Dalam Rapat Dengar Pendapat (RDP) pada Kamis (23/10), DPRD menghadirkan Komite Daerah Fasilitas Akademik dan Advokasi Kantara Simpul Indonesia (KOMDA FAKSI) serta manajemen PT Borneo Indobara (BIB) untuk membahas laporan masyarakat terkait dugaan penyalahgunaan dana Corporate Social Responsibility (CSR) senilai Rp6,8 miliar.
RDP yang berlangsung di ruang rapat Komisi III itu menyoroti pembangunan overpass di Desa Banjarsari, Angsana, Tanah Bumbu.
Wakil Ketua DPRD Kalsel, M. Alpiya Rakhman yang memimpin rapat menegaskan bahwa aspirasi warga lebih banyak menyangkut persoalan teknis dan komunikasi, bukan indikasi penyalahgunaan dana.
"Setelah mendengar langsung penjelasan dari PT BIB, kami melihat bahwa masalah utama adalah miskomunikasi di lapangan. Dana CSR telah disalurkan melalui berbagai program sosial yang menyentuh kebutuhan dasar masyarakat," ujar Alpiya.
Menurut pemaparan PT BIB, CSR telah digunakan untuk pembangunan tandon air, sumur bor, dan jaringan pipa ke ratusan rumah warga di sekitar wilayah tambang.
Alpiya menyebut bahwa transparansi perusahaan dalam menyampaikan alokasi dana patut diapresiasi, terutama karena pembagian program CSR dilakukan berdasarkan kategori wilayah terdampak tambang.
"Kami akan terus memantau pelaksanaan CSR agar tetap berjalan baik dan bermanfaat. Keterbukaan dan niat baik perusahaan adalah modal penting dalam membangun hubungan harmonis dengan masyarakat," tambahnya.
Sisi lain, Alpiya mengajak masyarakat untuk aktif melaporkan jika ada temuan atau dugaan penyelewengan di lapangan. "DPRD siap mengawal. Tujuan akhirnya adalah keberlanjutan pembangunan daerah," tegasnya.
Sementara itu, Kepala Teknik Tambang PT Borneo Indobara, Riyadi meluruskan bahwa pembangunan overpass senilai Rp6,8 miliar di Desa Banjarsari bukan berasal dari dana CSR, melainkan dari anggaran internal perusahaan sebagai bentuk kepedulian terhadap keselamatan warga.
"Dokumen pembangunan overpass telah lengkap dan disetujui pemda. Kami pastikan tidak ada dana CSR yang digunakan untuk proyek ini," tegas Riyadi.

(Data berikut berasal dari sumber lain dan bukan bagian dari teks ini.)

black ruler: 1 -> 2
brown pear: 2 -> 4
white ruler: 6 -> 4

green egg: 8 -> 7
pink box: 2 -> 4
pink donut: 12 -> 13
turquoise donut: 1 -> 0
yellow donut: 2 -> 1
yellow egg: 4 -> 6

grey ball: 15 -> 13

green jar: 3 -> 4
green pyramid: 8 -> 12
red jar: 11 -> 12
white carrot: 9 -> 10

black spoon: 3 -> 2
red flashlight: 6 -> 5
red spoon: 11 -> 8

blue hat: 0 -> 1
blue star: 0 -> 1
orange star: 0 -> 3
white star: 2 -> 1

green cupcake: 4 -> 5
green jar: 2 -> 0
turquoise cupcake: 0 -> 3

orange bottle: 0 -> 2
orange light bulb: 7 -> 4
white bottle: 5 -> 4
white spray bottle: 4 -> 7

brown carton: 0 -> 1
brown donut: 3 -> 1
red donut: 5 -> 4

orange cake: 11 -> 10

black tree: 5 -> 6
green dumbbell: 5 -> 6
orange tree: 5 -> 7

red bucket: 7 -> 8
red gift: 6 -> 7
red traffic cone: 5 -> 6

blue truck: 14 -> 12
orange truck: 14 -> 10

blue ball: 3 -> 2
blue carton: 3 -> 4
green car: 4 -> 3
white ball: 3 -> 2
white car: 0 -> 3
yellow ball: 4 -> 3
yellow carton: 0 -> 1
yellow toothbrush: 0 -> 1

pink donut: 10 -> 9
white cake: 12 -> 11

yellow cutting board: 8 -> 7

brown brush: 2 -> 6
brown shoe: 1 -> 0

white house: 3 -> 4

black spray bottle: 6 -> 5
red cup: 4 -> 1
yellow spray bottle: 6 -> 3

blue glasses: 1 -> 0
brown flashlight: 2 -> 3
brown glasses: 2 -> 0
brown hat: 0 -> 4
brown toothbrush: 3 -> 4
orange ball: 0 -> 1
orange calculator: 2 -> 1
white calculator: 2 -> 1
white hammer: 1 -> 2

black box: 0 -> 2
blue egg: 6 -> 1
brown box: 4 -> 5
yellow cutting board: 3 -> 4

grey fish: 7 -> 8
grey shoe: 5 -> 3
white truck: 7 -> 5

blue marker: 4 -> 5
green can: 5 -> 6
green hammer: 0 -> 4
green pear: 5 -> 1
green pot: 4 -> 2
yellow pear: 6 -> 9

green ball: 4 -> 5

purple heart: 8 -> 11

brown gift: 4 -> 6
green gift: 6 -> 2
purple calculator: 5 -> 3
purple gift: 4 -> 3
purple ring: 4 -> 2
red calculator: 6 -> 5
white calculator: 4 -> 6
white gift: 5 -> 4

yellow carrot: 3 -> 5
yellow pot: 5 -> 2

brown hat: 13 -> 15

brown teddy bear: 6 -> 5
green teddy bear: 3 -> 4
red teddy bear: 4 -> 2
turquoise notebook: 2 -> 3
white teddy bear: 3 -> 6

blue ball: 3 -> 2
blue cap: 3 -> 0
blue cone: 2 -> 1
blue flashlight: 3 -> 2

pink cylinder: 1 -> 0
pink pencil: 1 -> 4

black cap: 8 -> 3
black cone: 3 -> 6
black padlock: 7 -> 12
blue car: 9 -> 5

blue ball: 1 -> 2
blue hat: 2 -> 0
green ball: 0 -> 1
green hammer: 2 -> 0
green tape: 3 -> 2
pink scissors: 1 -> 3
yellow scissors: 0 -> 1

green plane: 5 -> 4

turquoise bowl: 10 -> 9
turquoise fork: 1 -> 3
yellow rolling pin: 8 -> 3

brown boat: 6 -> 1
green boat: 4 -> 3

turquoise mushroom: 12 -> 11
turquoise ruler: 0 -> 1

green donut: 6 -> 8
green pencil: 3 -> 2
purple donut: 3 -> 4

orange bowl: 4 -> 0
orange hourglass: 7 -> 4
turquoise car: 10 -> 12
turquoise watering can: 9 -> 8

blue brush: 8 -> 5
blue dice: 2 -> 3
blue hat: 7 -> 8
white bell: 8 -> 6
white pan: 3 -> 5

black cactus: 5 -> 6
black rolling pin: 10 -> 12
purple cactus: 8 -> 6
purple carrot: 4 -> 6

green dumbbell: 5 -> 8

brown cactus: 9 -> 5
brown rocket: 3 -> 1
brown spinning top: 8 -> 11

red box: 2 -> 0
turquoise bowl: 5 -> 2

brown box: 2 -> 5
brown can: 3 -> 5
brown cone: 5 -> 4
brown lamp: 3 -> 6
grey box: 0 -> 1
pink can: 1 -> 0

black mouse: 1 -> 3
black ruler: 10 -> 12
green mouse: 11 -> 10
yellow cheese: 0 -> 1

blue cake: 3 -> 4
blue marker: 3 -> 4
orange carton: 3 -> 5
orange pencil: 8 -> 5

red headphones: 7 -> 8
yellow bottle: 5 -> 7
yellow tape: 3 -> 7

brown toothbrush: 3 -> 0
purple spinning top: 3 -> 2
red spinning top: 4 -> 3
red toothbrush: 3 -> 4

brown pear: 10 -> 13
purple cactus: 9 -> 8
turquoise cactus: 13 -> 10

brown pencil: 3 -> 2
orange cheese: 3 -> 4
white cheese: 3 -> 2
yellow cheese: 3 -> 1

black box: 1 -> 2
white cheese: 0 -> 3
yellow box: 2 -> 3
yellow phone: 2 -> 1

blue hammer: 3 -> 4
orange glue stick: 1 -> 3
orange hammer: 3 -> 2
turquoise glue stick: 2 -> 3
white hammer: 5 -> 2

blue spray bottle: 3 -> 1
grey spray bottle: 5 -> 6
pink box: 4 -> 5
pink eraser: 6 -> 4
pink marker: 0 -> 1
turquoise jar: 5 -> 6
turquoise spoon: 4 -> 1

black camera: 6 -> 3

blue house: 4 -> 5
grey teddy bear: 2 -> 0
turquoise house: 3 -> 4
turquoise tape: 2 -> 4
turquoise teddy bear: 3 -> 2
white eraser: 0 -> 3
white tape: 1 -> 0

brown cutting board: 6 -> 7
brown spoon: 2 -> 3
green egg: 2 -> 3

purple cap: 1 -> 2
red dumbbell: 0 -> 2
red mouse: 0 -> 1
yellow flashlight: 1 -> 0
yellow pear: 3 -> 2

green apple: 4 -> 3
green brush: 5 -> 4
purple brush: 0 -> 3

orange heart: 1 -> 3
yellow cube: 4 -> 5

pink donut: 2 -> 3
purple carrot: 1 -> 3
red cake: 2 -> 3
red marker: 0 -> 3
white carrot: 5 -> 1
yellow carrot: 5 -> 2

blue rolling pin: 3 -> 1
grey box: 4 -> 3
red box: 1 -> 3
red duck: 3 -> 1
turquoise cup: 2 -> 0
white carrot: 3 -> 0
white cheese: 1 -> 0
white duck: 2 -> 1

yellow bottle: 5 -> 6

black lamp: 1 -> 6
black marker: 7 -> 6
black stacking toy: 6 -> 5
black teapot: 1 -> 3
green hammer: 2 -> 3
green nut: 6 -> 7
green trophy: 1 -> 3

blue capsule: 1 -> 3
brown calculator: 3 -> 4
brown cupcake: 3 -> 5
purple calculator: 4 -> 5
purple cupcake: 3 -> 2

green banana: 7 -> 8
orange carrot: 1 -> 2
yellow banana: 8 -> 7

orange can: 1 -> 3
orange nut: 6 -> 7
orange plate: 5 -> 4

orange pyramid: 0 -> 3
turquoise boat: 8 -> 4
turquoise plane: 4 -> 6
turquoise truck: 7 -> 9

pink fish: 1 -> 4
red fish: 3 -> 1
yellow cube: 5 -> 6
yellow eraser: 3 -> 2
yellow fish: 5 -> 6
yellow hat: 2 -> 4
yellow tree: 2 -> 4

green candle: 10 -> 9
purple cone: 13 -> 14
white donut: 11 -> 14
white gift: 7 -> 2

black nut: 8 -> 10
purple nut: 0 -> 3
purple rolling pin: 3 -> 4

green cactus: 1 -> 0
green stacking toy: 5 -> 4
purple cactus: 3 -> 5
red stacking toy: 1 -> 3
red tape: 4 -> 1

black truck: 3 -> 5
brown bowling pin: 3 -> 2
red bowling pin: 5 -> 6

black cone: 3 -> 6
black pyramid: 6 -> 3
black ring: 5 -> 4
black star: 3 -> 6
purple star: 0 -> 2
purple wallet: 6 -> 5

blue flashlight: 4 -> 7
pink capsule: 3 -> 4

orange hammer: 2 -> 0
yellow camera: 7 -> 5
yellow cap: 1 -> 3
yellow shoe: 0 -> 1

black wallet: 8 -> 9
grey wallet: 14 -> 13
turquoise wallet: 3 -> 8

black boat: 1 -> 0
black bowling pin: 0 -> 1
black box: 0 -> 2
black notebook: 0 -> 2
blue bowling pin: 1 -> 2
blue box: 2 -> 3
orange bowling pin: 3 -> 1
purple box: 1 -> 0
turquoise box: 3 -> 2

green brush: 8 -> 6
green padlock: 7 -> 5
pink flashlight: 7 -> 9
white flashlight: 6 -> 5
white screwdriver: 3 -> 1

Ia menambahkan bahwa PT BIB tetap menjalankan program CSR secara rutin dan transparan, sesuai rencana kerja tahunan yang disetujui pemerintah. "Kami terbuka terhadap masukan masyarakat. Selama tujuannya baik dan sesuai fakta, kami siap berdialog dan memperbaiki," imbuhnya.